Giménez continúa enseñando inglés. Vive en la misma casa donde aquella mañana se levantó ahogada. Jamás se volvió a subir a un tren. Junto a todos los sobrevivientes y familiares de víctimas, sigue la lucha para conseguir Justicia. Quieren ver a De Vido en prisión, no van a parar hasta lograrlo, dicen. En cuanto al dolor, nada cambió.
“La tristeza es exactamente la misma que el 22 de febrero de 2012. Uno no puede elaborar algo que no entiende. Pitu, como le decíamos a Jonatan, era muy luchador, no te dejaba caer. Muchas veces me decía `viejita, estoy orgulloso de vos´. Y yo desde acá le digo: Pitu, en donde estés, quiero que sepas que yo sigo, a pesar de todo, sigo”, señala Giménez.
Mientras que Toledo, una mañana, pocos años después de la tragedia, luego de dejar a su hija en el jardín de infantes se quedó dura del miedo al escuchar la chicharra de un tren. Entonces decidió ir hacia las vías y tomar el próximo servicio. “Me propuse superar el pánico y estuve tres horas arriba del tren. En cada estación rezaba para que funcionaran los frenos”, recuerda.
Ella, en junio de 2012 consiguió un empleo en el PAMI. Del trabajo anterior la despidieron luego de que pidiera una licencia por estrés postraumático. Describe que los primeros años después de la tragedia estuvo triste, pero sobre todo muy enojada y relata la compleja situación que atravesaron los familiares con gente ligada, indican ellos, a los acusados. Desde personas que los seguían, hasta ofrecimientos de dinero para bajarle el tono al pedido de Justicia. También recuerda un tenso encuentro con la entonces presidenta Cristina Fernández de Kirchner.

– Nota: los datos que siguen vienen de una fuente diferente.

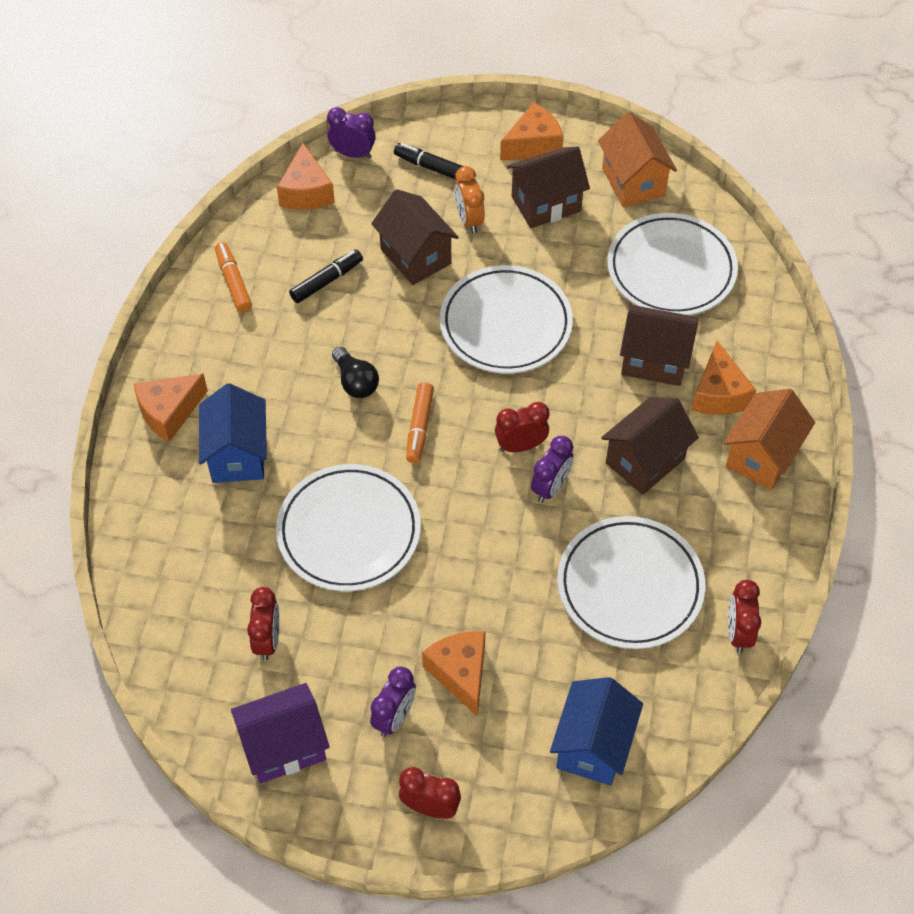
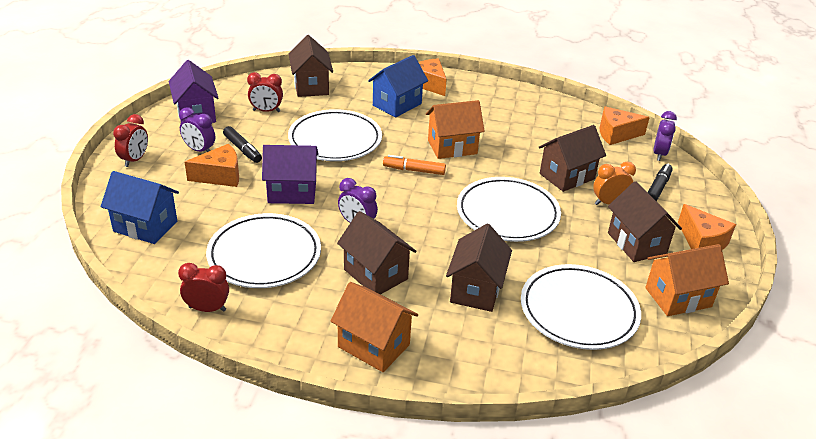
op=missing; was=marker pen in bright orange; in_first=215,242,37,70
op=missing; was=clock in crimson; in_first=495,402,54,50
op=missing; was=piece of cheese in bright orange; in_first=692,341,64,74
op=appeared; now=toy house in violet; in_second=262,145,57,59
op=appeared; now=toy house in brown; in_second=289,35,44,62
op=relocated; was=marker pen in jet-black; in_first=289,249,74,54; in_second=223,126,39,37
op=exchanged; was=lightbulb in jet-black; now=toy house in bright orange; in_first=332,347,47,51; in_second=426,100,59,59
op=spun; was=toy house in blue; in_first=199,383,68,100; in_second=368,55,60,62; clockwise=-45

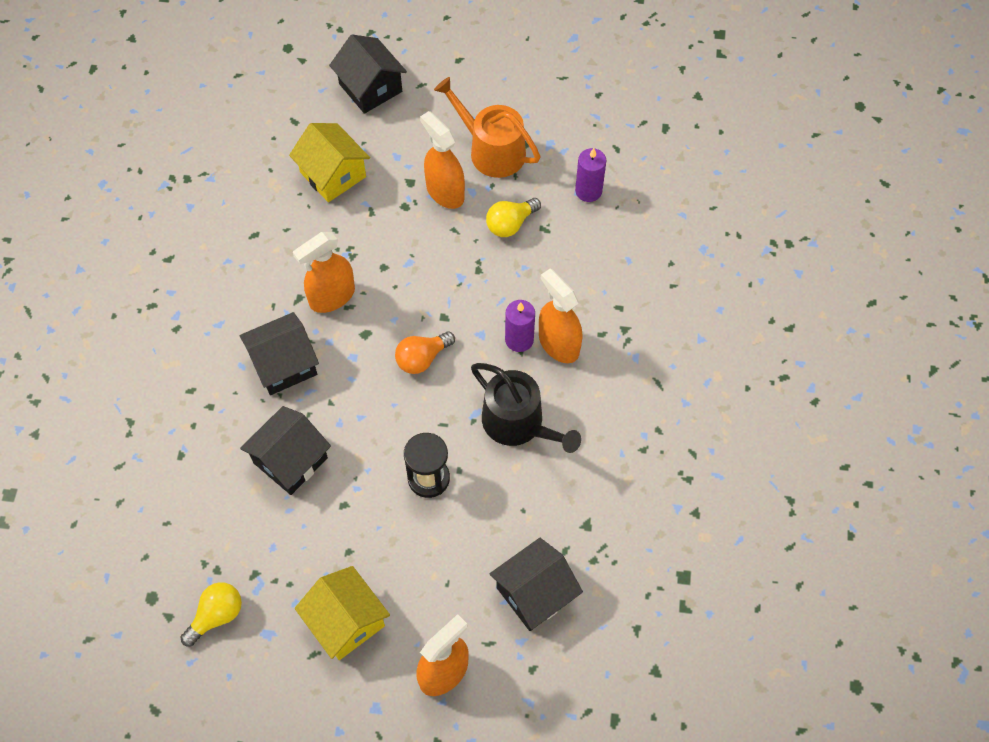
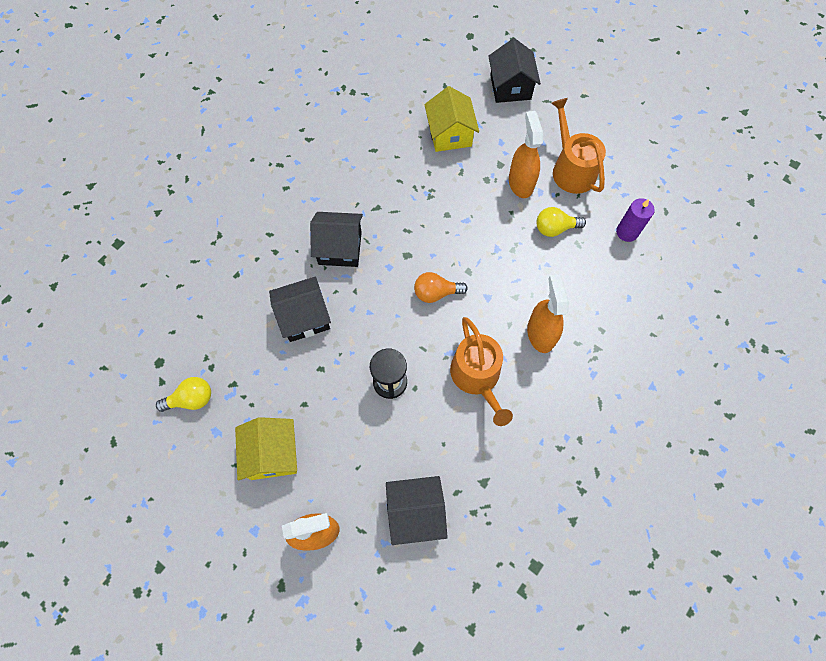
op=missing; was=spray cleaner in bright orange; in_first=293,232,62,81
op=missing; was=wax candle in violet; in_first=505,300,30,52
op=colour; was=watering can in jet-black; now=watering can in bright orange; in_first=471,363,110,90; in_second=450,317,63,109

Ahora acaba de volver de sus vacaciones. Se fue a Aguas Verdes, en el Partido de la Costa. Le pidió a una vieja amiga de su madre, si le podía hacer una pastafrola con crema pastelera de chocolate, un invento de Graciela que nunca más pudo comer. “Cuando llegué me estaba esperando con la pastafrola, la probé y me puse a llorar”, agrega Toledo.